Back to the VAT - cheating - hmmm, well, basically the VAT ends up being paid by the consumer. Like basic economics, the costs get passed along the chain until the end.
As for the OP's question - a VAT making an IRA conversion to a Roth a double-taxed event - perhaps. Depends on what the money in the Roth is used for and if the VAT aspect is resident in that particular transaction (see my previous posting on no VAT on food). I'll second Nords statement that basing your retirement investing decision on future tax policy is probably a folly as it changes.....quite a bit (70-90% income tax during Hoover and WWII).
Sort of off topic - I fear a VAT in the USA. It is very difficult for bureacracies (governments) to 'rollback' or turn off spigots of funds. Most of the people on this board would 'restrict spending' if the financial situation became dire.

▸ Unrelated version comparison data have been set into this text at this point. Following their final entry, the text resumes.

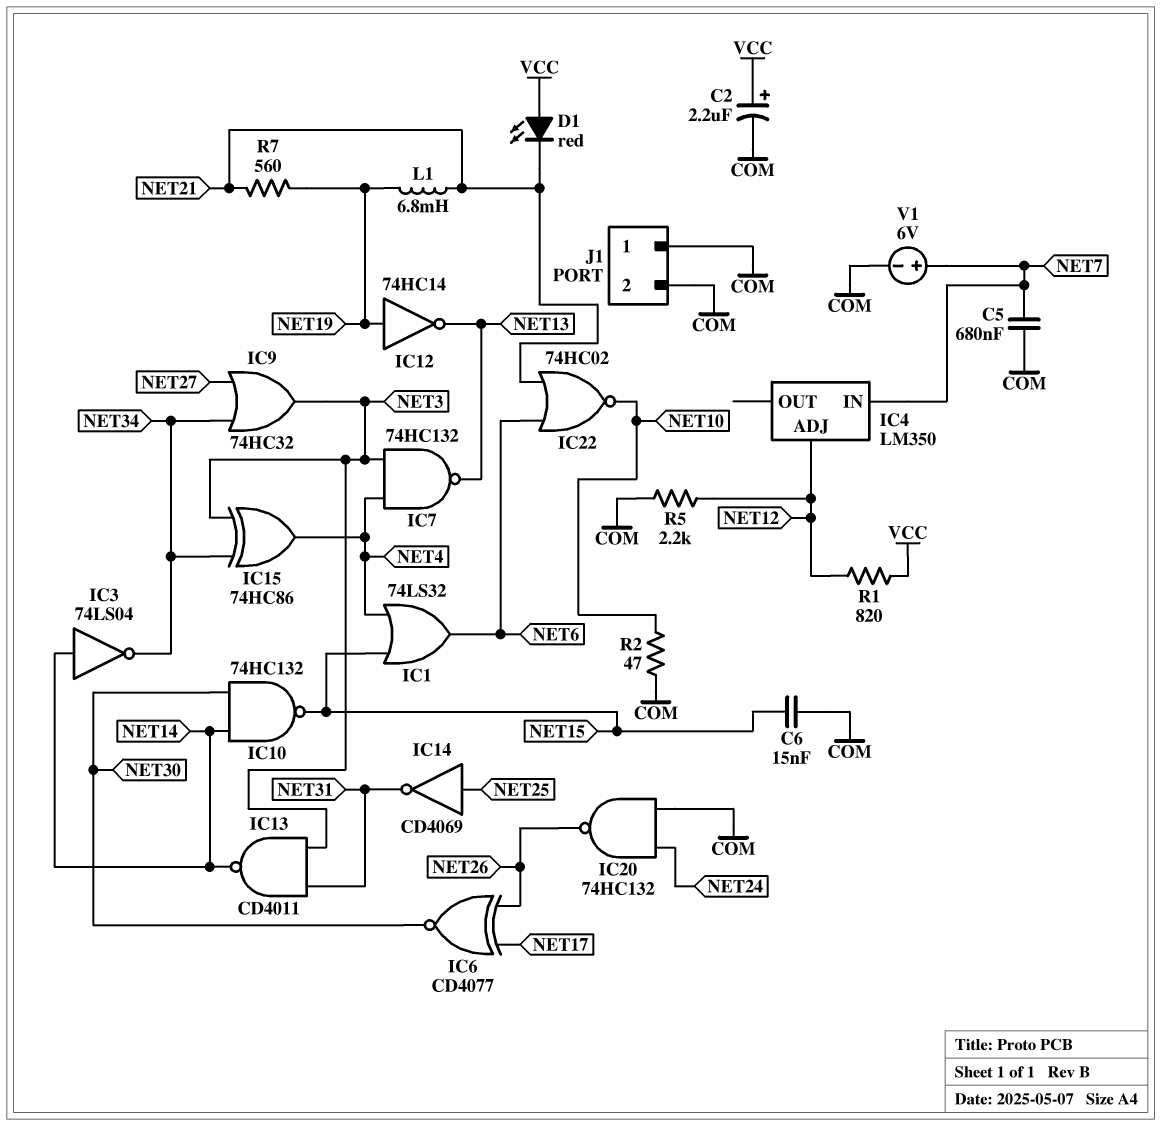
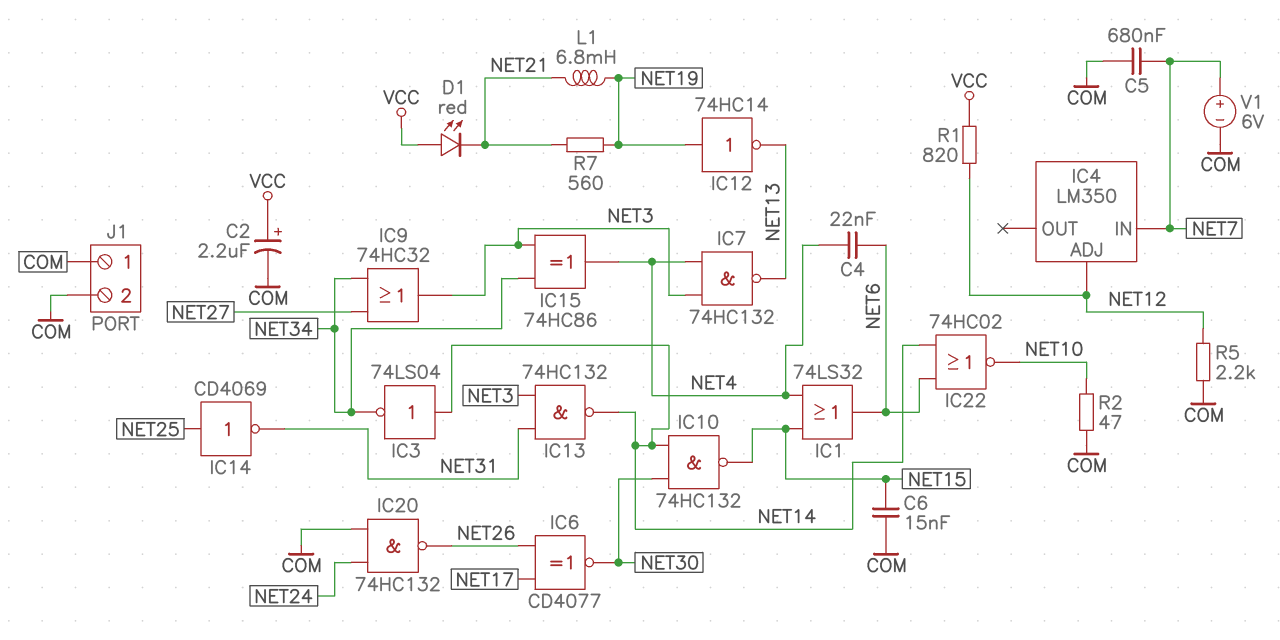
C4: none -> 22nF (NET4, NET6)
IC13: NAND CD4011 (in NET3, in NET31, out NET14) -> NAND 74HC132 (in NET3, in NET31, out NET14)
IC22: NOR 74HC02 (in NET6, in NET21, out NET10) -> NOR 74HC02 (in NET6, in NET14, out NET10)

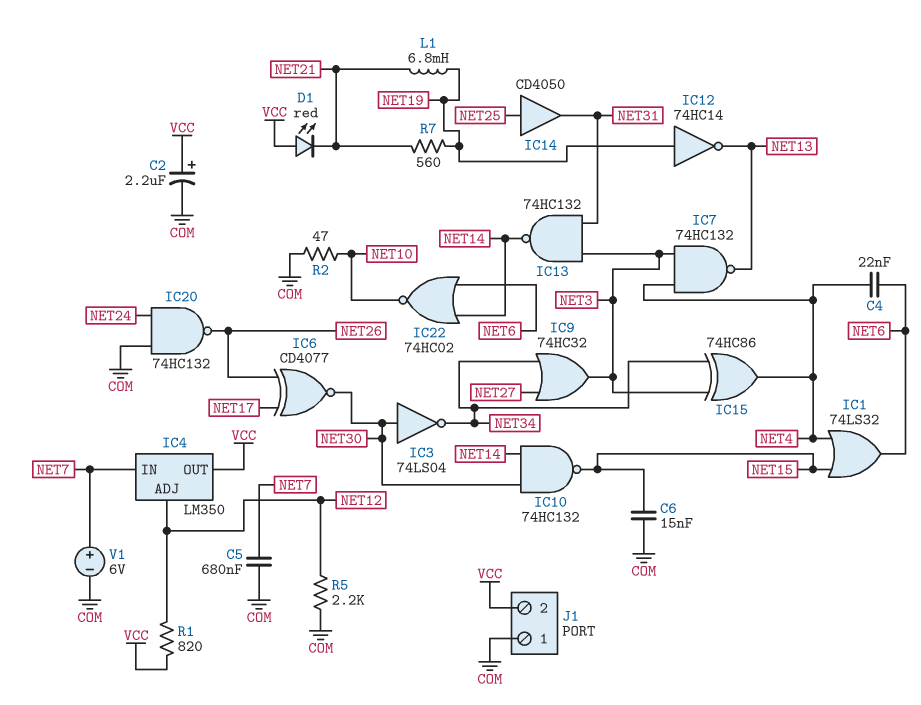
IC3: NOT 74LS04 (in NET14, out NET34) -> NOT 74LS04 (in NET30, out NET34)
IC4 pin OUT: none -> VCC
IC14: NOT CD4069 (in NET25, out NET31) -> buffer CD4050 (in NET25, out NET31)
J1 pin 2: COM -> VCC

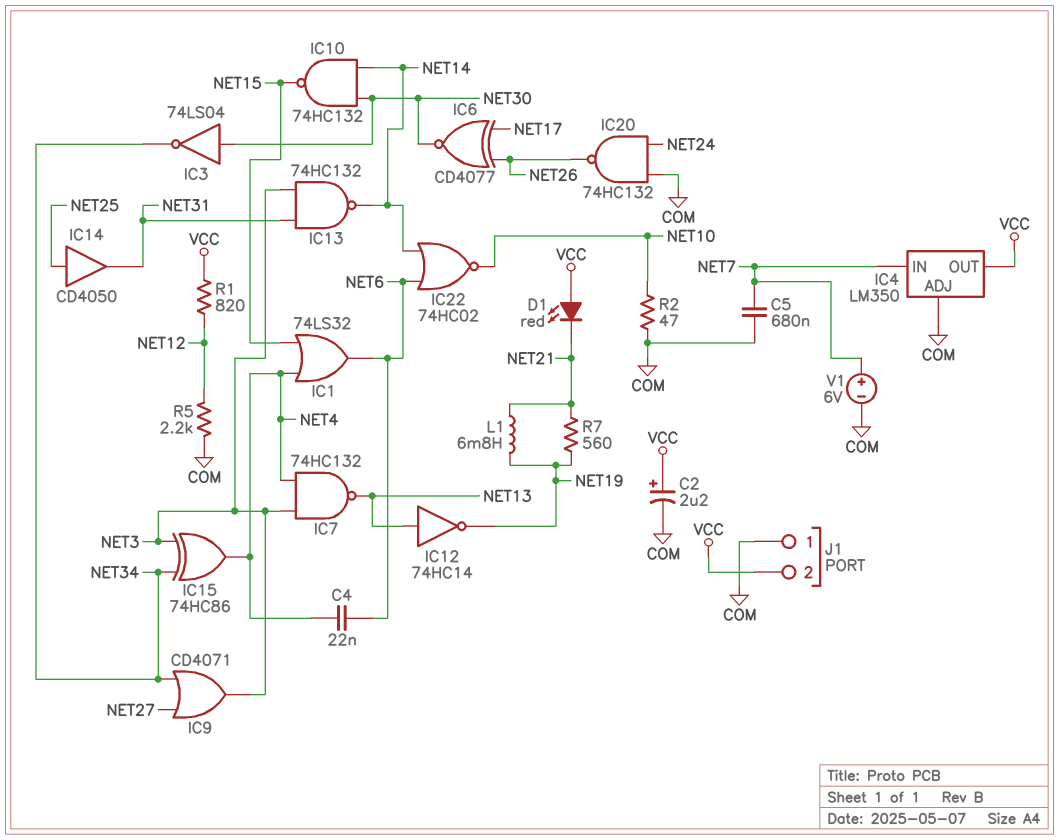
C6: 15nF (COM, NET15) -> none
IC4 pin ADJ: NET12 -> COM
IC9: OR 74HC32 (in NET27, in NET34, out NET3) -> OR CD4071 (in NET27, in NET34, out NET3)
IC12: NOT 74HC14 (in NET19, out NET13) -> NOT 74HC14 (in NET13, out NET19)

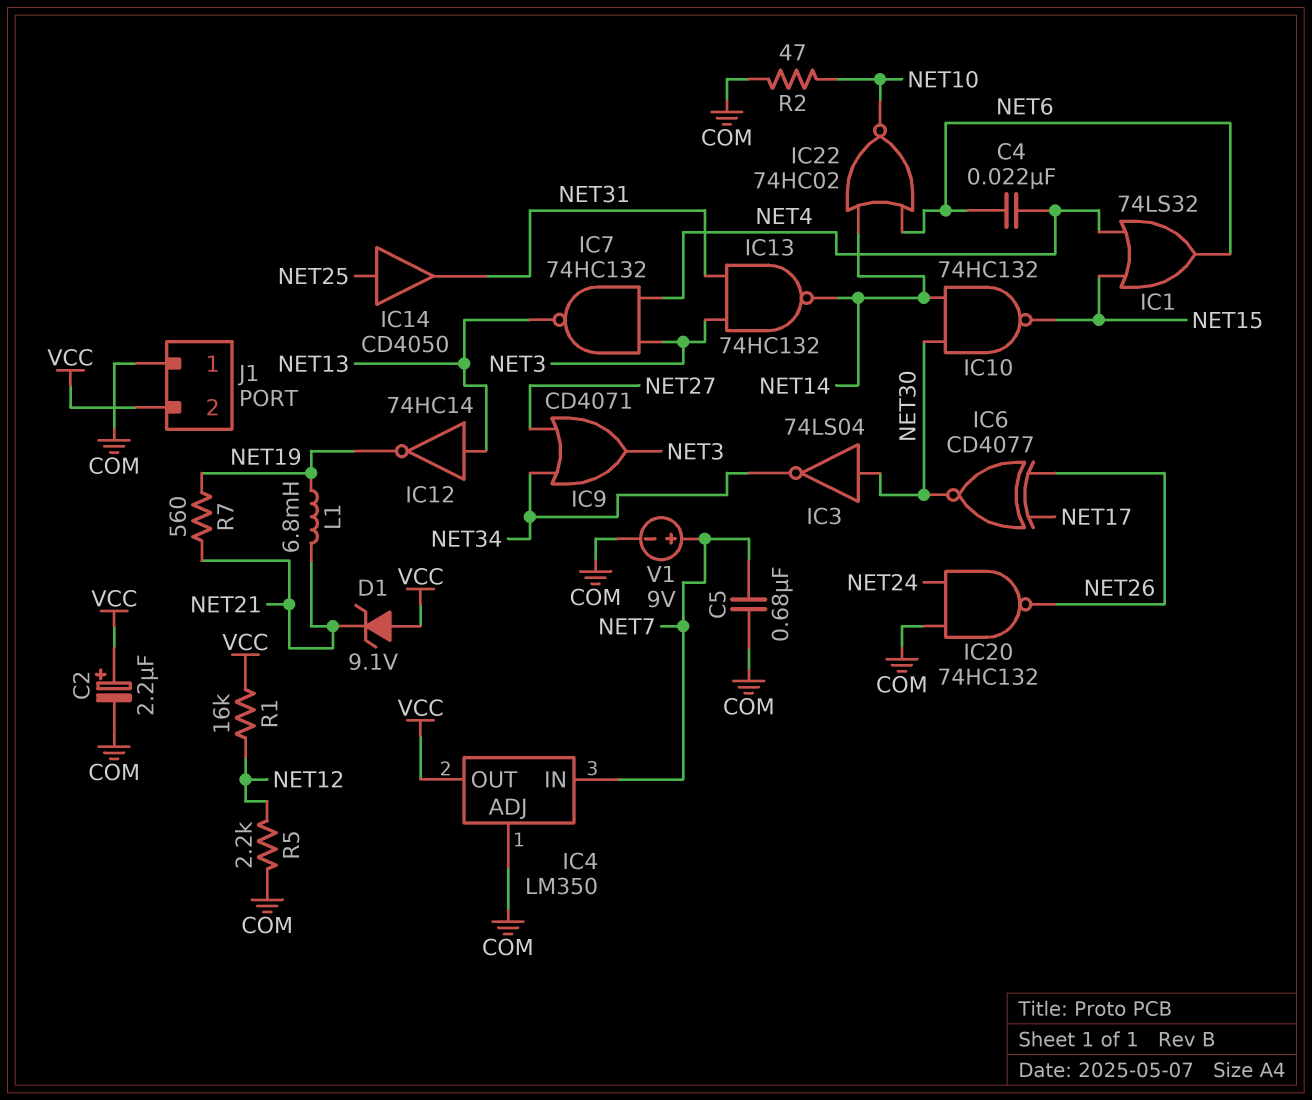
D1: LED red (A VCC, K NET21) -> zener 9.1V (A VCC, K NET21)
IC15: XOR 74HC86 (in NET3, in NET34, out NET4) -> none
R1: 820 (NET12, VCC) -> 16k (NET12, VCC)
V1: 6V (plus NET7, minus COM) -> 9V (plus NET7, minus COM)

Yes, the offensive approach of finding more resources is a valid one, however, it seems our government (and most others around the world) isn't very good at the defensive approach. Once a VAT is placed in, it will not go away....and it will go up. Last time I was here in Germany the VAT was 15-16%. They raised it to 19% a few years ago. It has been steadily rising since it was enacted. ~20% of your money is a LOT. And, if they raise the VAT, that's an automatic inflation jump for that year - outside of natural economic forces.
__________________
Deserat aka Bridget
“We sleep soundly in our beds because rough men stand ready in the night to visit violence on those who would do us harm.”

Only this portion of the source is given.